Subió un corto tramo de escalera hasta la entrada. Giró la vieja llave en la cerradura y la puerta se abrió con un sonoro chirrido. Las habitaciones vacías eran como neveras que mantenían fuera el calor del día y guardaban el frío. Ordenó a sus hombres que entrasen la camilla y la colocasen delante de una chimenea lo bastante grande para que un hombre pudiese estar en ella de pie.
Eran seis mercenarios, todos escogidos de su compañía de seguridad. Sus principales atributos eran la obediencia, la crueldad y su mutismo absoluto. Mandó que ocupasen los puestos de vigilancia. En cuanto se quedó solo, marcó una combinación en las piedras de la repisa. Se abrió una puerta oculta en la parte de atrás del hogar.
Encendió una linterna, pasó por la puerta y bajó una escalera de piedra.
Un miasma mucho más fétido que el aliento de un dragón salía de las profundidades. El hedor similar al de una tumba llevaba recuerdos de dolor y terror, y estaba cargado con un olor oleoso. Para Baltazar era más dulce que cualquier perfume. Se detuvo para encender una antorcha en un soporte de pared y utilizó la llama para encender las demás colocadas en un corto pasillo. Al final había una sala redonda de unos treinta metros de diámetro.
Las placas en las paredes marcaban el lugar de reposo eterno de docenas de Baltazar enterrados en el castillo antes de que la familia se hubiese visto forzada a escapar de Chipre.
Las figuras de Ba’al en las diversas encarnaciones del dios aparecían por todas partes.
En el centro de la sala había una estatua de bronce que se parecía a aquella otra del sótano de su mansión en Estados Unidos. Como aquella, era una figura sentada con los brazos extendidos y las palmas vueltas hacia arriba. Pero era por lo menos cuatro veces más grande, sentada en un pedestal de un metro ochenta de altura. Sendas escaleras angostas subían a cada lado del pedestal. El rostro de la estatua pequeña era casi bondadoso comparado con la más grande. Era más siniestra que la más espantosa de las gárgolas.

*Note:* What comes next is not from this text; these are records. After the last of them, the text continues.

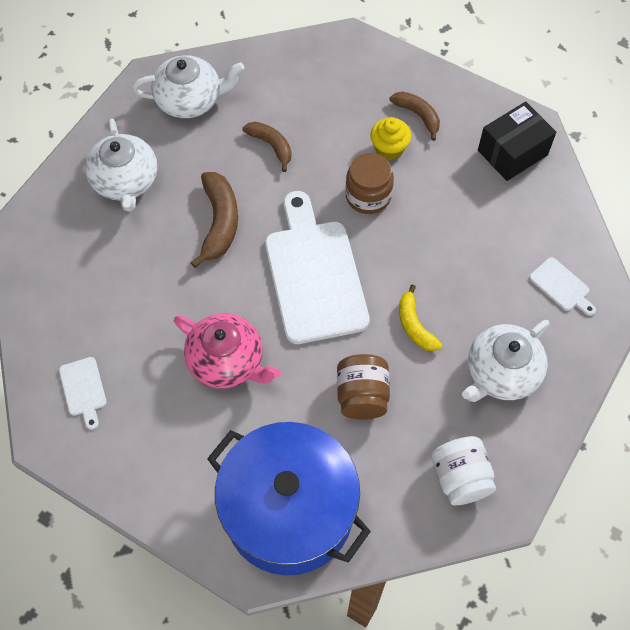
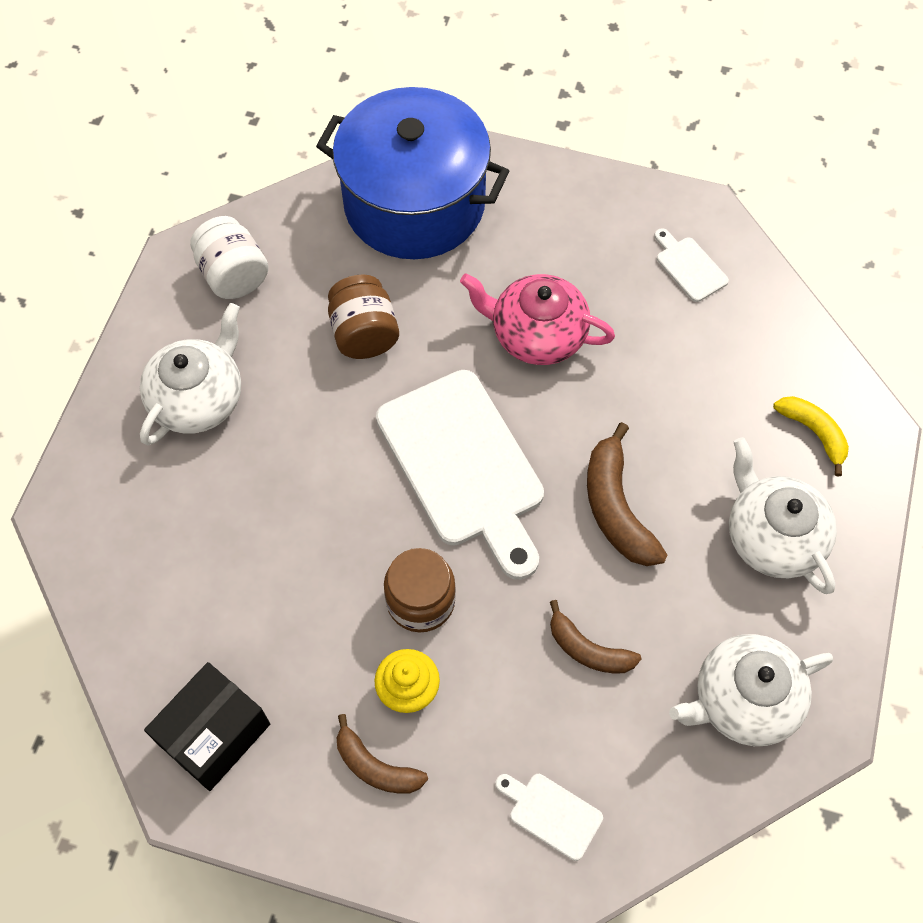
camera: 165 degrees right, 0 degrees up
(415, 325) = (317, 431): yellow banana -> yellow banana (813, 433)
(561, 286) = (127, 530): white cutting board -> white cutting board (551, 813)

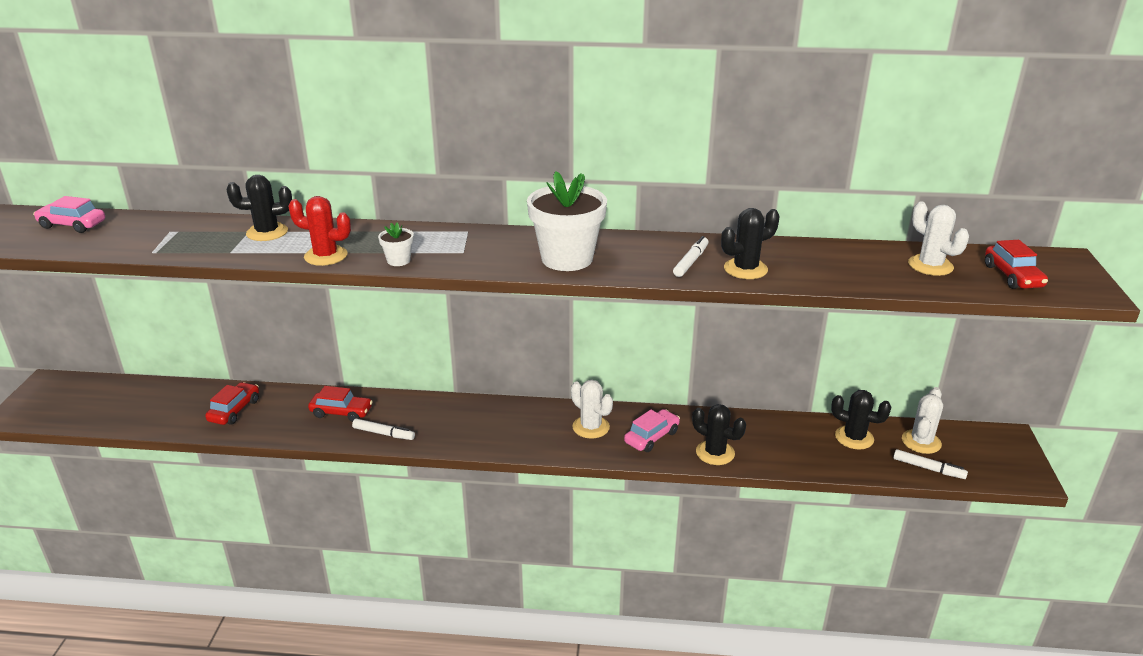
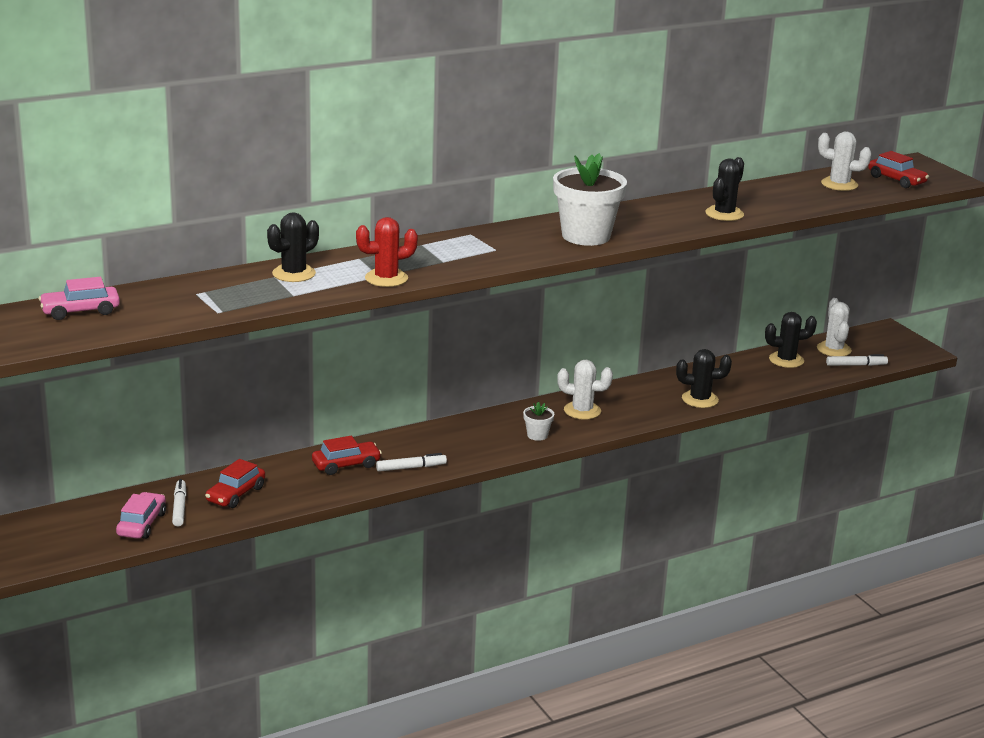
camera: 35 degrees left, 5 degrees down
(234, 410) = (236, 494): red car -> red car turned 135 degrees counterclockwise
(398, 260) = (455, 267): white flower pot -> white flower pot (537, 435)
(651, 437) = (639, 403): pink car -> pink car (141, 524)
(691, 262) = (679, 217): white marker -> white marker (179, 507)

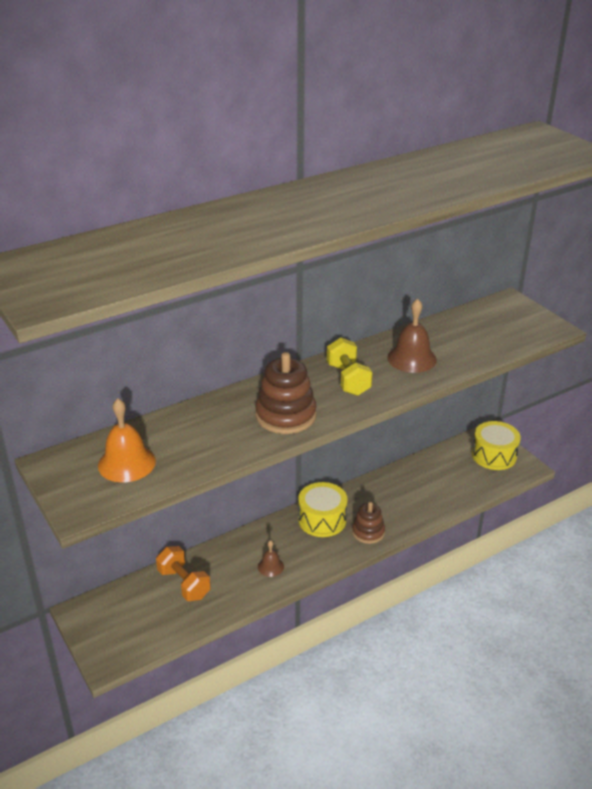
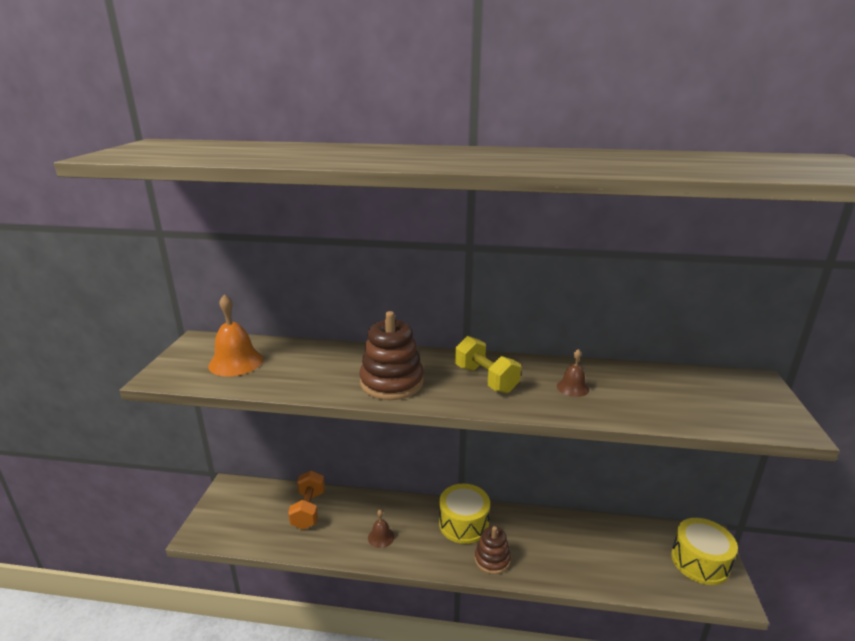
camera: 40 degrees right, 10 degrees down
(348, 379) = (485, 379): yellow dumbbell -> yellow dumbbell turned 60 degrees counterclockwise
(411, 358) = (572, 387): brown bell -> brown bell, size x0.56

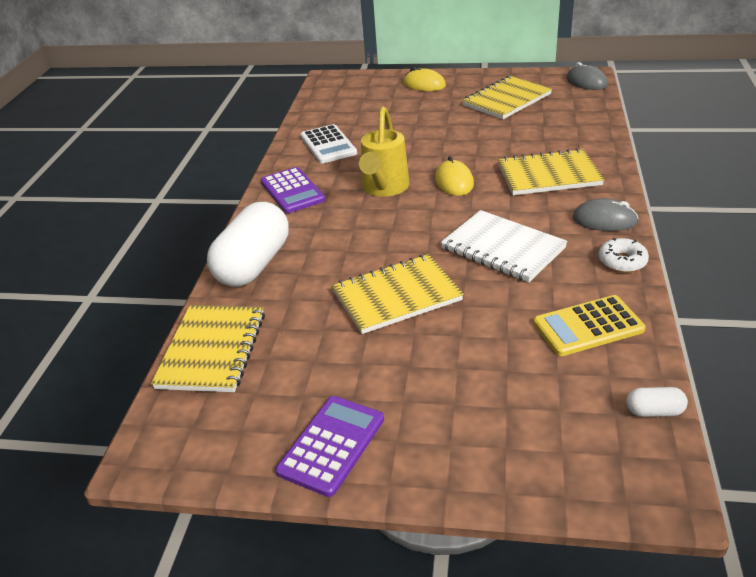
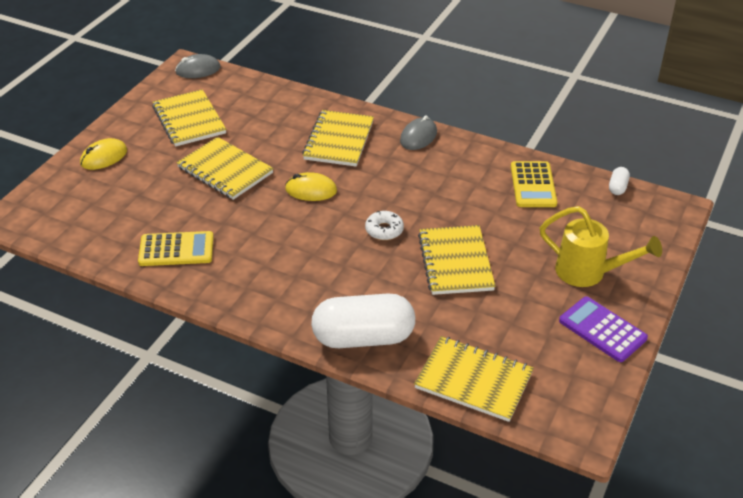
camera: 75 degrees left, 5 degrees up
(253, 265) = (363, 338): white capsule -> white capsule turned 45 degrees counterclockwise
(292, 191) = (250, 291): purple calculator -> none
(328, 145) = (176, 249): white calculator -> yellow calculator
(384, 189) = (292, 232): yellow watering can -> yellow watering can (589, 273)
(449, 134) = (225, 170): none -> yellow notebook
(503, 248) = (425, 193): white notebook -> none
(622, 261) = (472, 147): white donut -> white donut (384, 230)

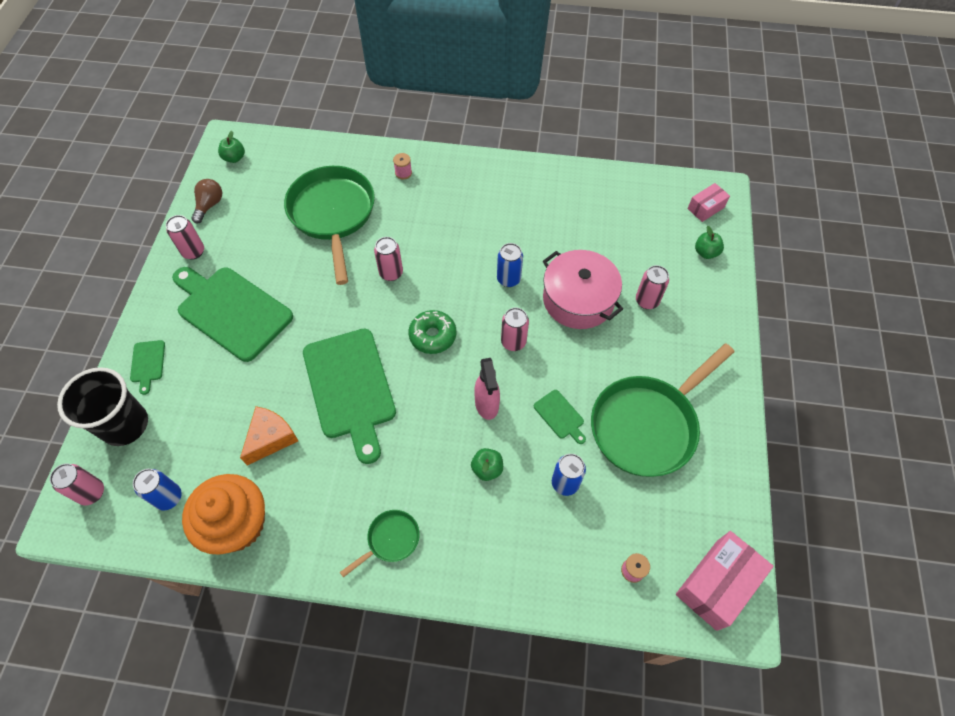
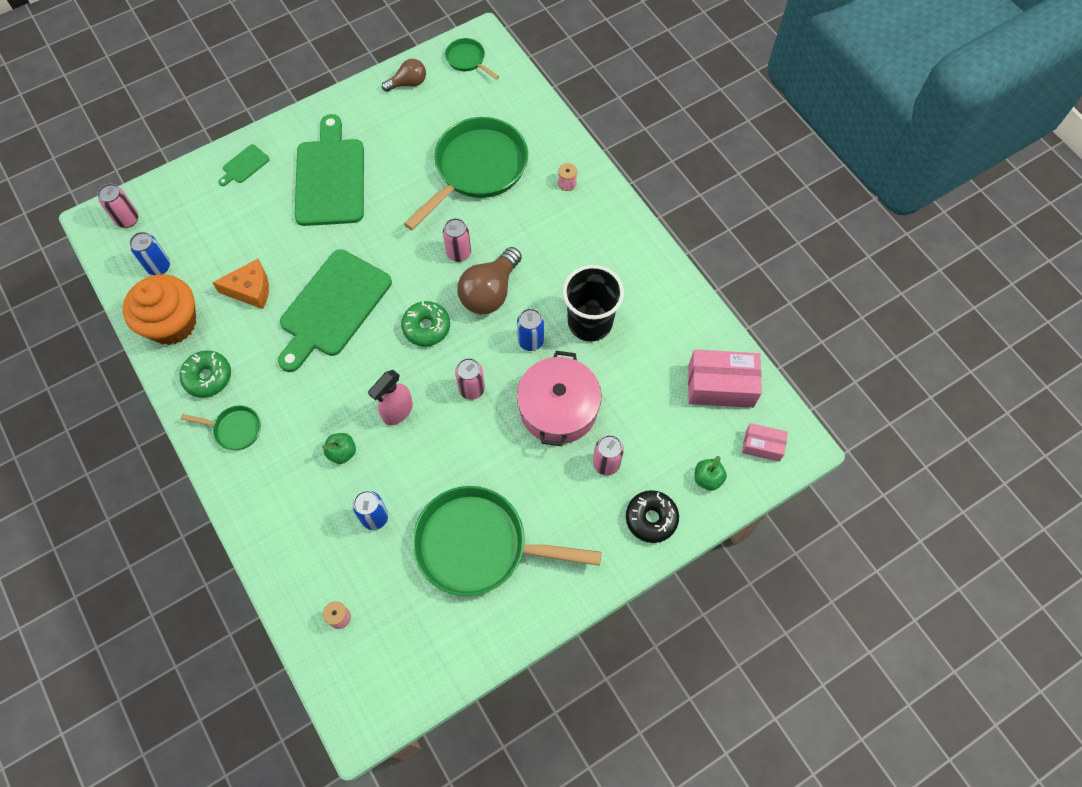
camera: 50 degrees right, 5 degrees up
(125, 425) = (189, 194): black cup -> black cup (590, 322)
(193, 252) = (358, 110): pink can -> none
(234, 158) = (467, 60): green apple -> green pan
(319, 529) = (208, 377): none -> green donut
(444, 276) = (490, 292): none -> brown light bulb
(560, 416) = (432, 472): green cutting board -> none
(710, 304) = (651, 518): none -> black donut
(716, 584) = (376, 689): pink box -> pink box (720, 386)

Baltazar subió una de las escaleras. Se detuvo en una pequeña plataforma detrás de la estatua. Los antiguos sacerdotes ocupaban su puesto allí, y hablaban por un tubo que habían utilizado para infundir todavía más temor a sus víctimas indefensas.
Sacó el libro de su familia del bolso y lo colocó en una repisa hecha a su medida. Leyó los rituales, y sujetó una palanca que sobresalía entre los omóplatos de la figura sentada.
Bajó la palanca. Se escuchó un rechinar cuando un sistema de pesos y poleas entró en acción y se abrieron unas puertas en el suelo que dejaron a la vista un pozo circular, delante mismo de la estatua.
Subió la palanca. Los brazos de la estatua se doblaron por los codos y volvieron a subir casi con la misma rapidez.
Bajó la escalera y alumbró el interior del pozo. Lo habían llenado de nuevo con petróleo después del último uso, cuando las fortunas de la familia iban de baja y habían necesitado hacer unas ofrendas a Ba’al.
Entonces una joven de Europa oriental sin familia fue atraída a Chipre con la promesa de un trabajo bien remunerado.
Todo estaba preparado.
Fue a buscar a Carina. La figura vendada en la camilla se movió. «Bien», pensó Baltazar. Quería que Carina viese el destino que la aguardaba. Desató las correas que la sujetaban a la camilla y se la cargó al hombro.
Escuchó un gemido de los labios de Carina. Se estaba despertando.
Sonrió. Muy pronto ella estaría en los amorosos brazos de Ba’al.